Relataba un periódico hace un tiempo las ventajas del coliving, es decir, de compartir piso con desconocidos. Alababa la capacidad que esa opción proporciona para conocer otras culturas y socializar con gente joven y enérgica; y cualquiera podría preguntarse si por la mente de su redactor había pasado alguna vez una idea que no estuviera relacionada con la felicidad. Pero con esa felicidad que proporcionan los barbitúricos, que es tan artificial como peligrosa.

Existe una diferencia sustancial entre administrar riqueza y administrar precariedad. Lo primero suele requerir prudencia, mientras que lo segundo, imaginación. No es lo mismo dividir capital que hacer mitades para guardar una, por si mañana no hubiera dónde caerse muerto. Regodearse en la escasez es casi tan ridículo como ocultarla por orgullo. Es una actitud decadente que suele ocultar algún complejo o manía. O alguna mala intención.

En el periódico anteriormente mencionado, que es El País, aparecía hace unas horas otro texto que ilustraba sobre las ventajas de determinados modelos de vivienda sin cocina. Se hacía eco de la opinión de una arquitecta, becada en la Universidad de Harvard, muy viajada ella e interesada por esta forma de vida.

Su discurso era insoportablemente esnob e incluía un ejemplo de cocinas comunitarias que surgió en México tras la crisis de 2008, cuando las mal llamadas clases medias se dieron cuenta de que, en realidad, eran y habían sido siempre pobres.

Afirmaba lo siguiente: “Además de tener a la población alimentada, esas cocinas sirven de radar social. Se detectan por ejemplo, situaciones de violencia de género. Hay una dedicada a la comunidad LGTBI”. Más allá de lo delirante que resulta pensar en el concepto de 'comedores identitarios', llama la atención el mero hecho de que se extraigan aspectos positivos de la precariedad. Es la exaltación de la miseria. Del jodido, pero contento.

Adoptar hijos entre amigos

No es el peor ejemplo de todos. Como la izquierda-pop posmoderna parece decidida a reventar toda estructura social tradicional para inventar nuevos esquemas, cada vez más absurdos, hay quien ahora defiende la idea de que dos amigos puedan adoptar un niño en caso de que se pongan de acuerdo.

Así lo recogió hace unos días El País en un artículo en el que citaba como ejemplo lo que sucedió en un par de series de televisión (de ficción), en las que sus protagonistas se hacían con la custodia de una criatura. Y, claro, eran dos comedias, por lo que todo tendía siempre al final feliz. Lo más inquietante del texto era una frase en la que se afirmaba: “En una sociedad en la que el amor ya no es un valor al alza, no son pocas las personas que, sobre todo al llegar a cierta edad, se plantean si no es mejor compartir la custodia de un hijo con un amigo, que no con una pareja inestable”.
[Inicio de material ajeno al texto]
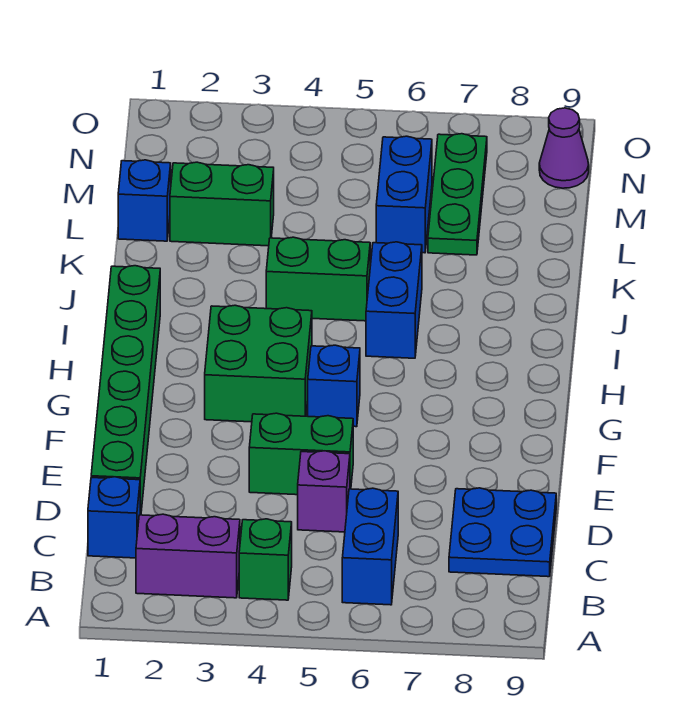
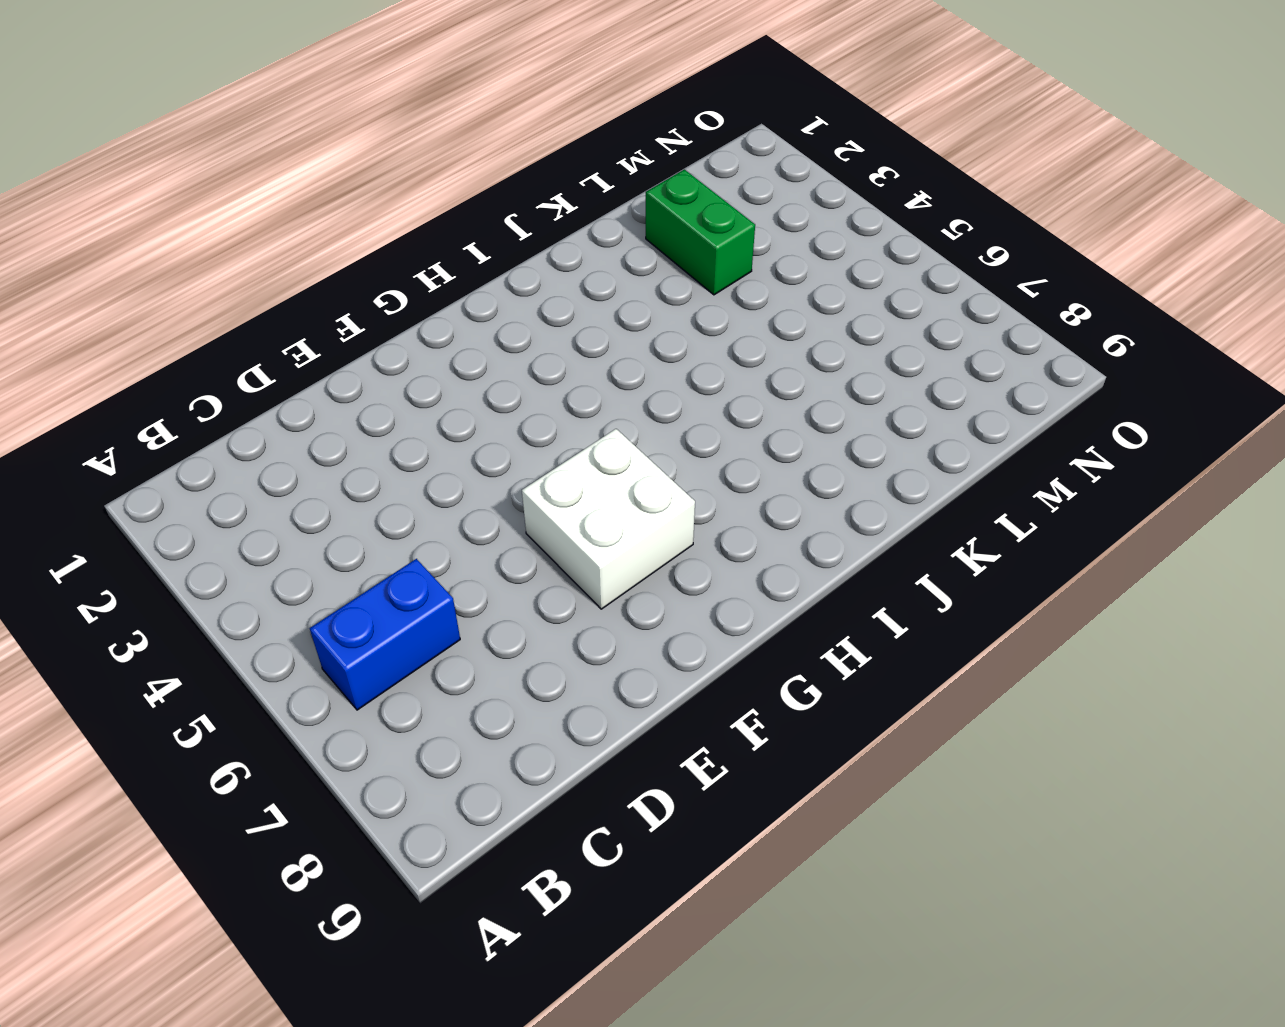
white brick F6:G7 level 1 -> none
none -> purple brick B2:B3 level 1
none -> green brick B4 level 1
none -> blue brick C1 level 1

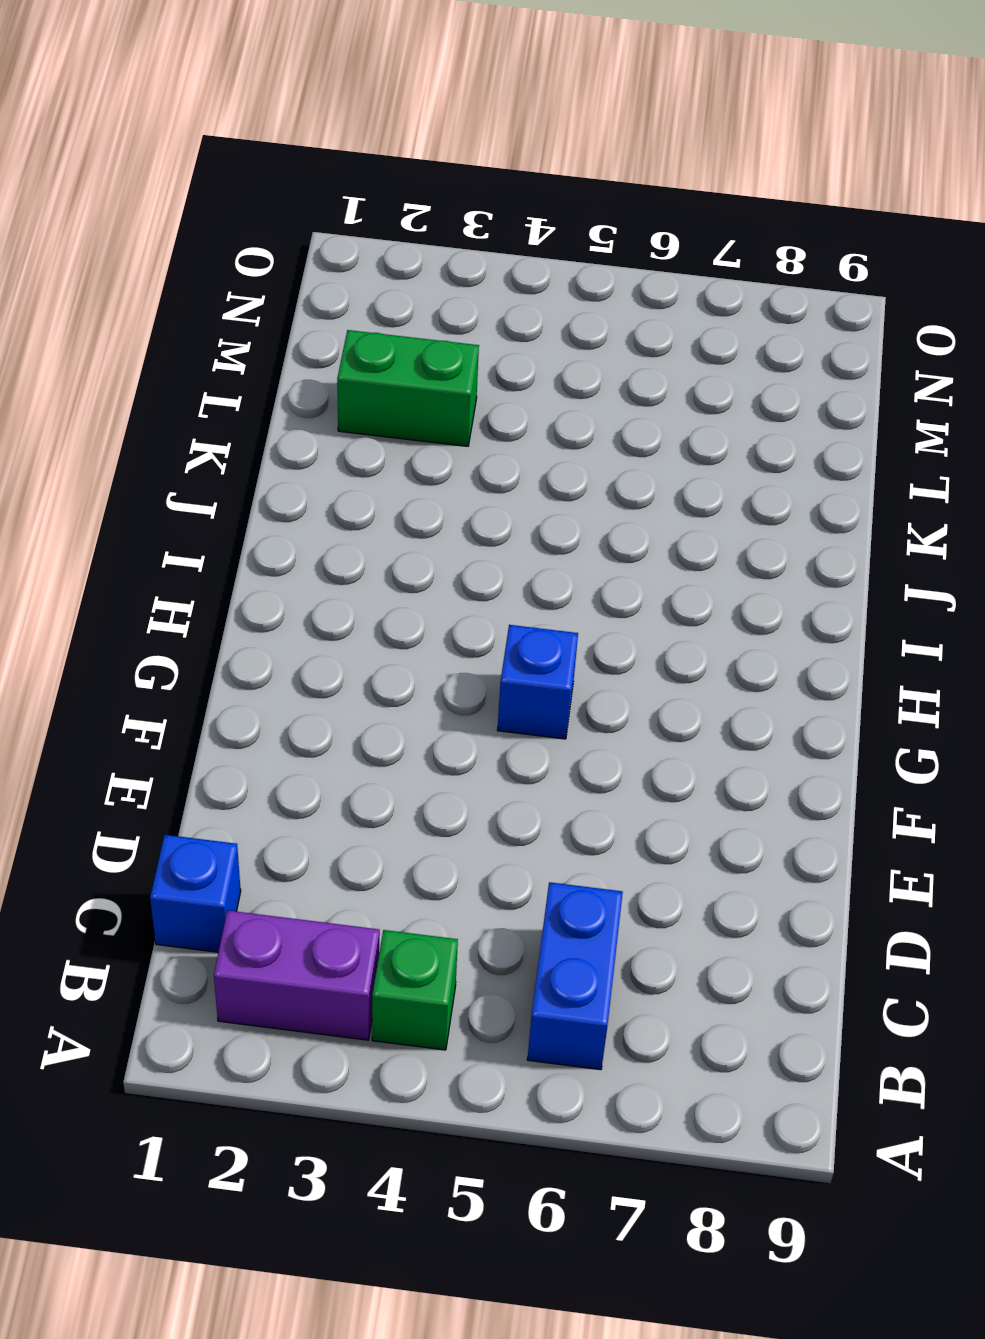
none -> blue plate C8:D9 level 1
none -> green brick D1:I1 level 1
none -> purple brick D5 level 1

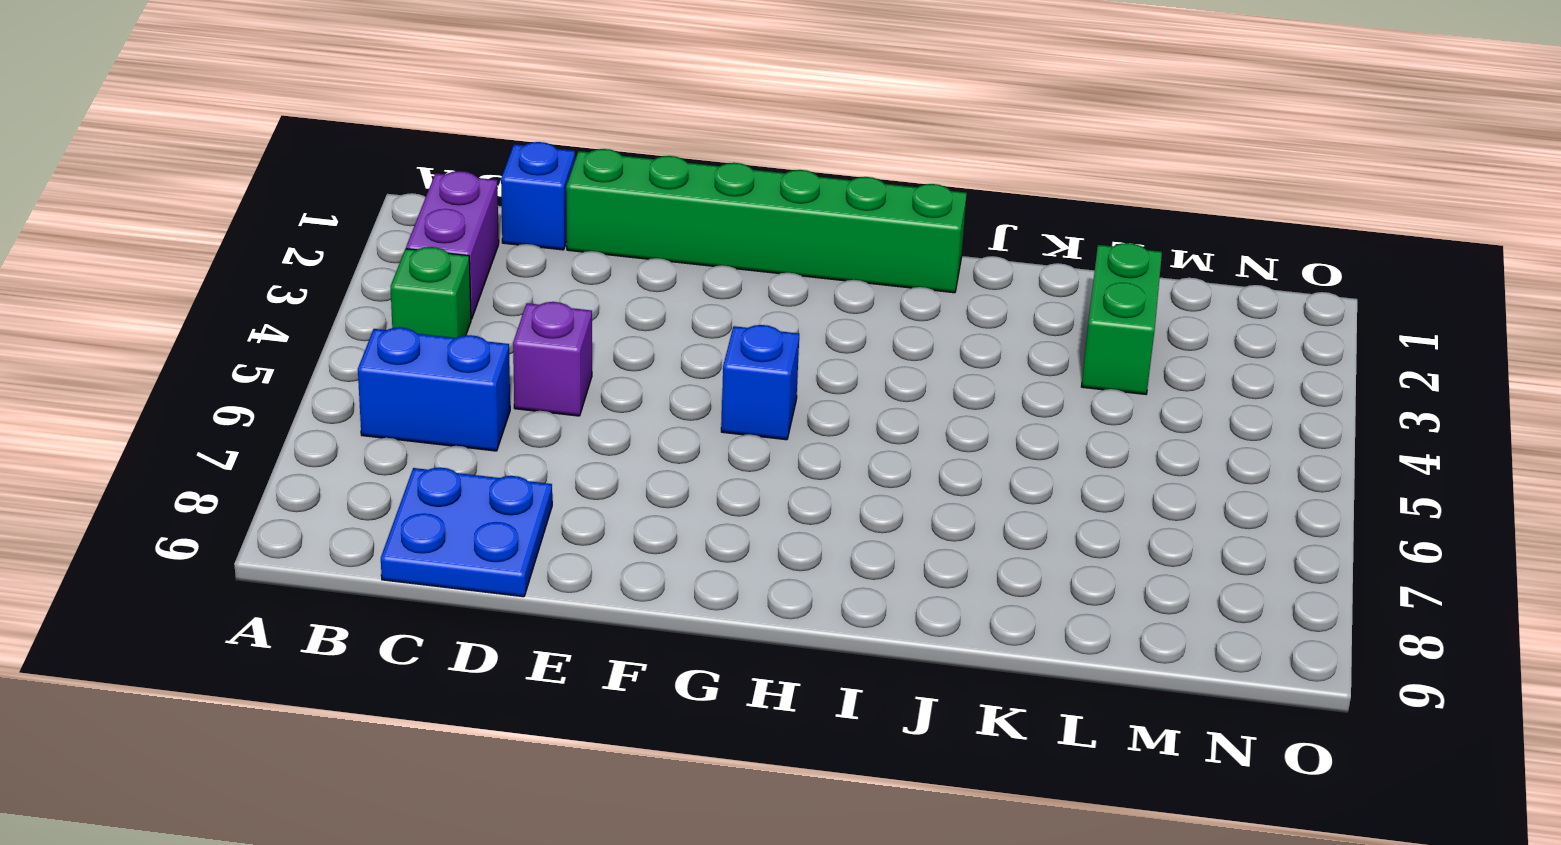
none -> green brick E4:E5 level 1
none -> green brick G3:H4 level 1
none -> blue brick I6:J6 level 1

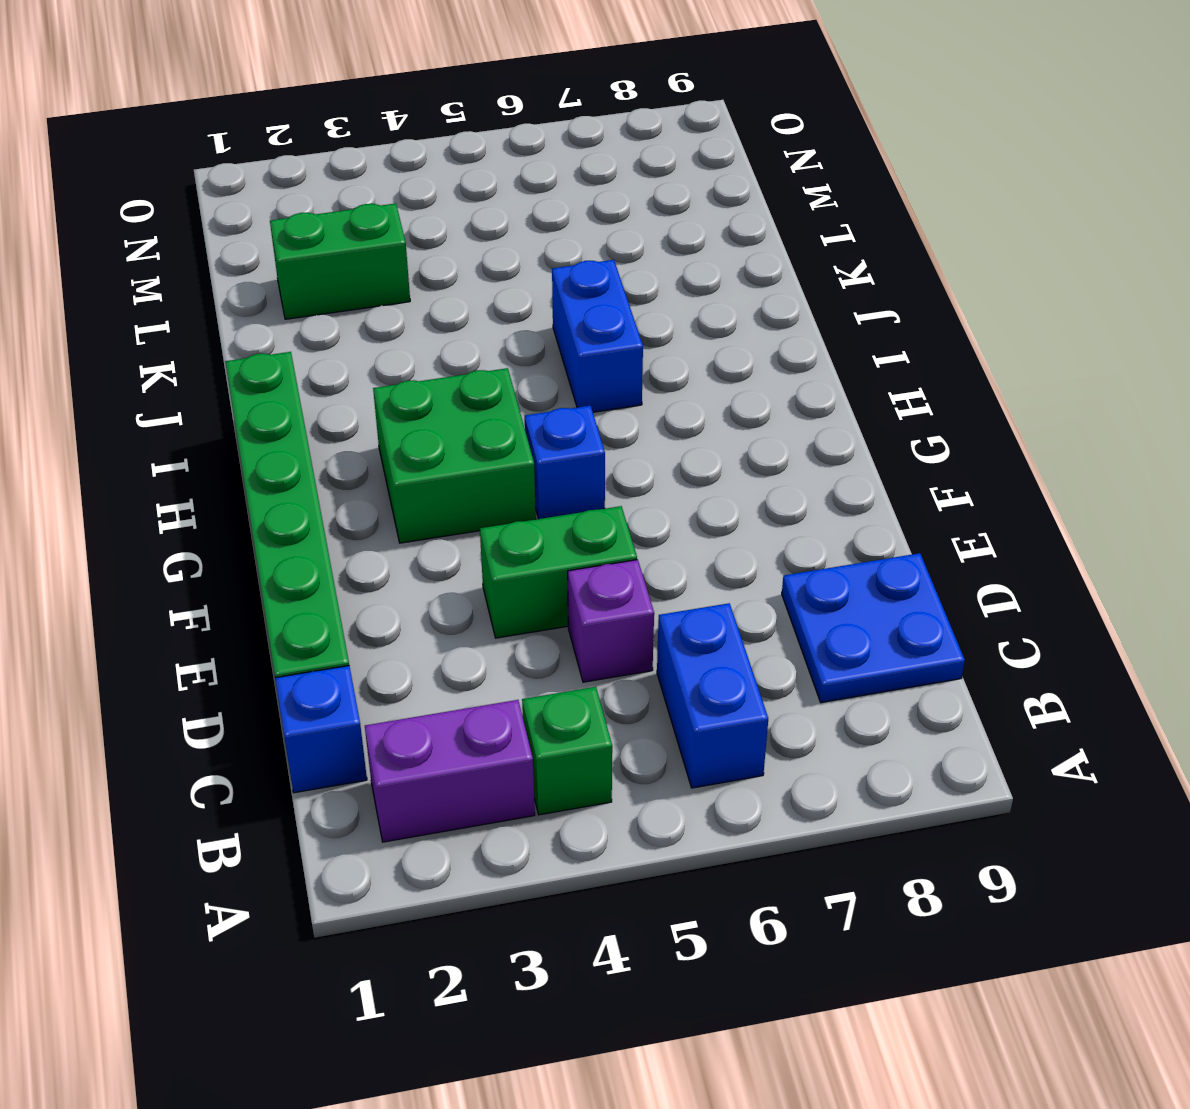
none -> green brick J4:J5 level 1
none -> blue brick L1 level 1
none -> blue brick L6:M6 level 1

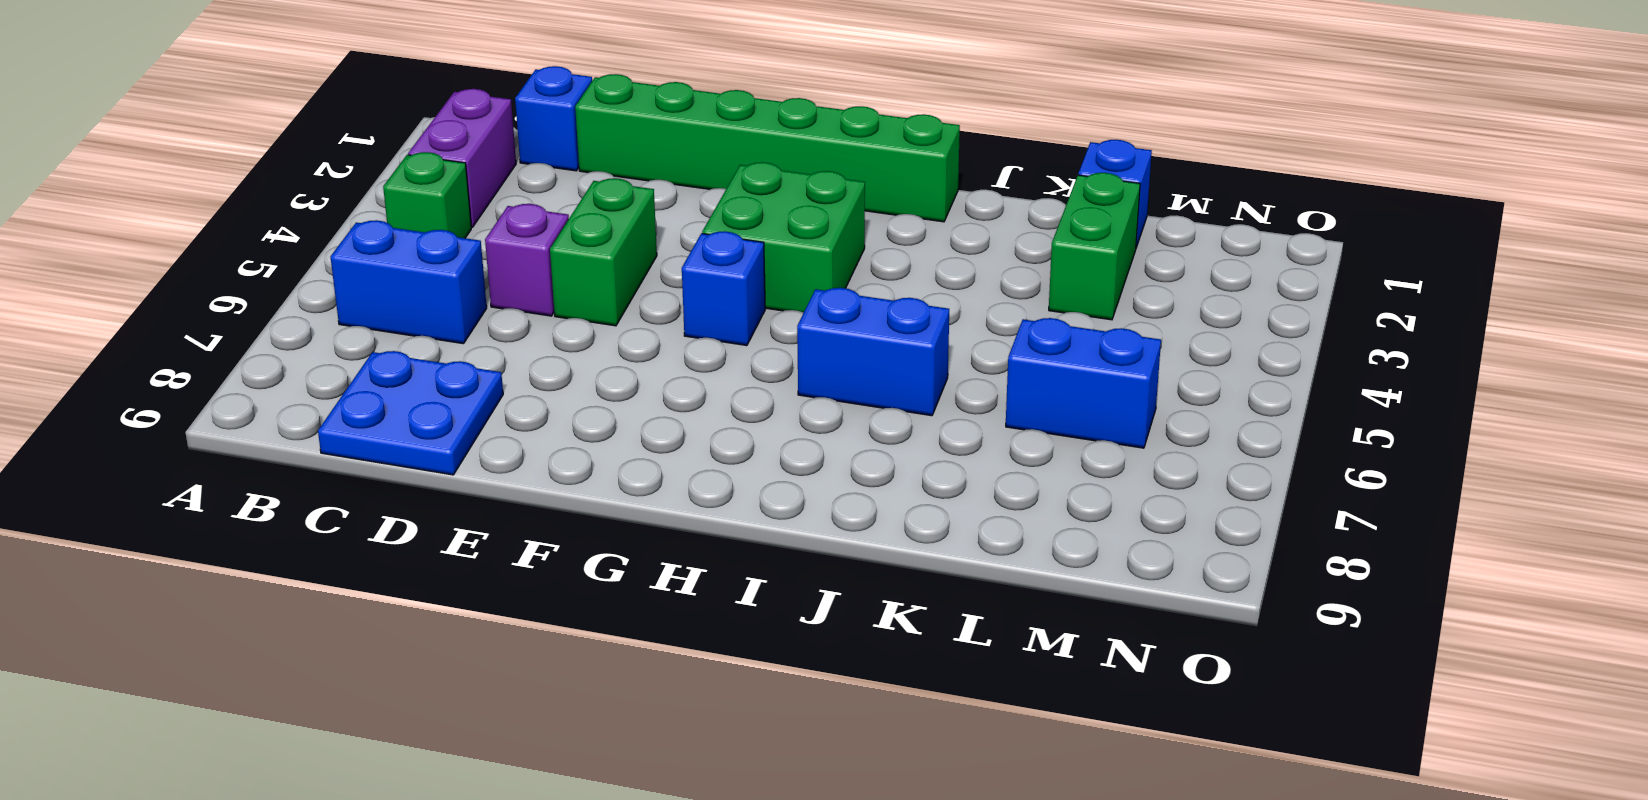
none -> green brick J4:J5 level 1
none -> green plate L7:N7 level 1
none -> purple cone N9 level 1

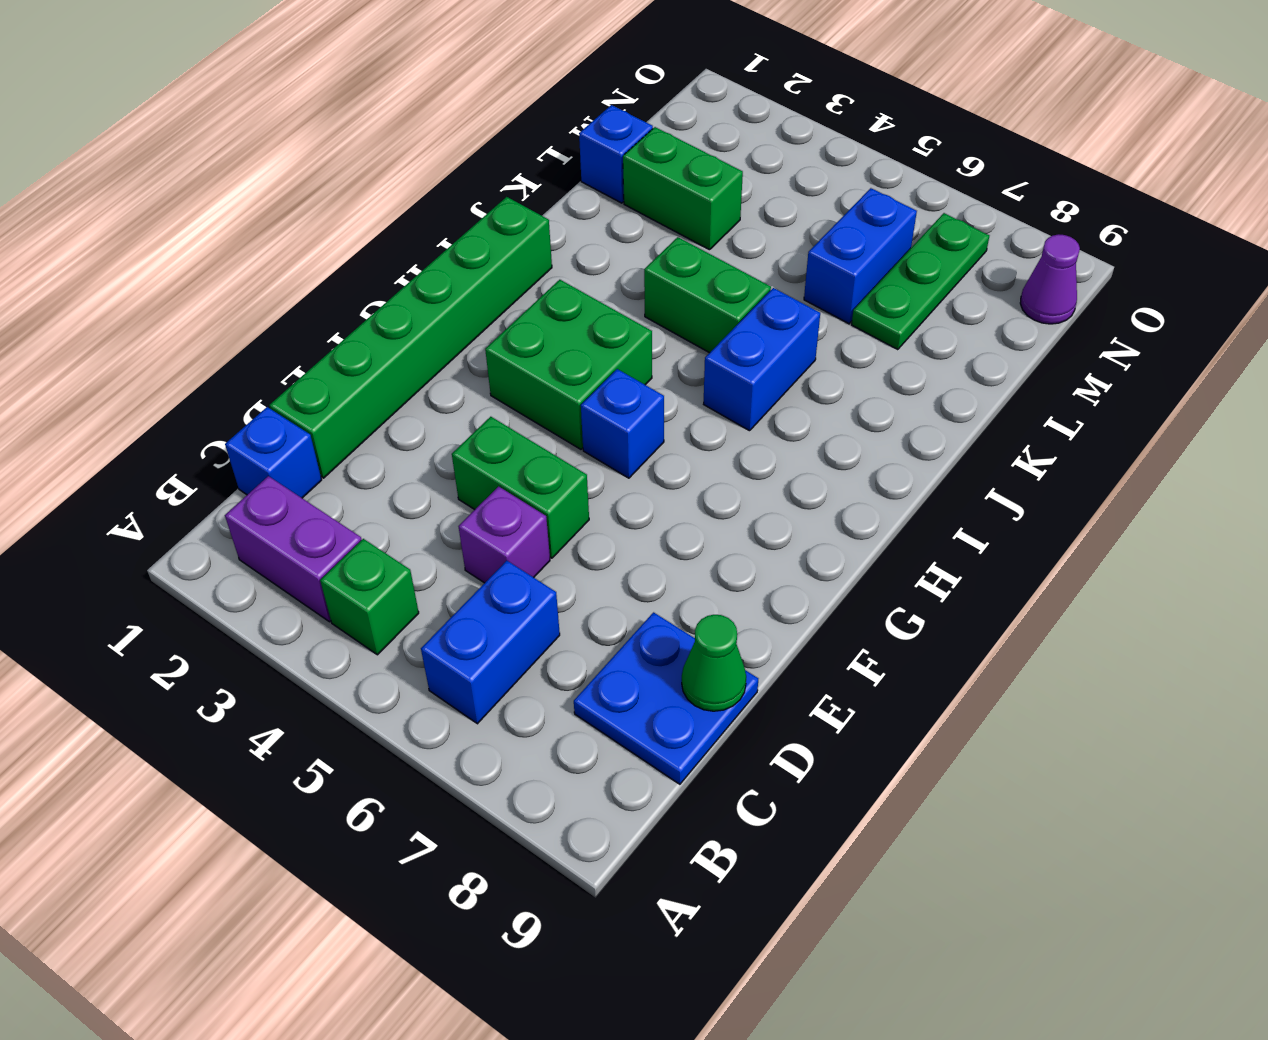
green cone D9 level 2 -> none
Llegó al fin el temido día en que un periodista se atrevió a especular sobre las emociones y los estados de ánimo para defender su tesis. Y no son tiempos fáciles y quizás los nexos humanos tradicionales han quedado resentidos por la absurda inmediatez de la vida moderna y el estúpido discurso que pretende debilitar las estructuras sociales tradicionales. Pero de ahí a atreverse a teorizar sobre el sentimiento más universal media un trecho que parece osado recorrer. Máxime si la conclusión es tan errónea e interesada.

Afirmar que el amor es un valor en decadencia es absurdo. Implica caminar sobre el castillo en el aire que construyeron los posmodernos y sobre el que han tratado de impulsar todo tipo de transformaciones sin pisar la calle ni conocer la circunstancia de aquellos a los que se dirigen.

Decía Erich Fromm en El Miedo a la Libertad que el principal esfuerzo de los hombres en sus vidas es el que realizan para huir de la soledad. El amor es el cauce de eso y la familia (con sus nuevas formas), la consecuencia. Por tanto, afirmar que el amor es un valor en decadencia es absurdo. Implica caminar sobre el castillo en el aire que construyeron los posmodernos y sobre el que han tratado de impulsar todo tipo de transformaciones sin pisar la calle ni conocer la circunstancia de aquellos a los que se dirigen. Que en lo esencial no es diferente a la de los antiguos. Como la propia condición humana.

Lo que sí es cierto es que parece que alguien provocó hace un tiempo un incendio sobre todo lo que amamos y nos hacía felices; y ahora, sobre las brasas, hay quien se empeña en lanzar mensajes optimistas sobre las cenizas. Quizás porque quiere poner en valor el polvo para venderlo. Pero celebrar la imposibilidad de independizarse, de tener cocina o de formar una familia, como consecuencia de las lamentables enfermedades sociales y de la precariedad, parece una soberana estupidez.

Pero la izquierda pop es capaz de eso...y de más. Y los periódicos. Casi todos, no sólo El País. El clickbait crea monstruos.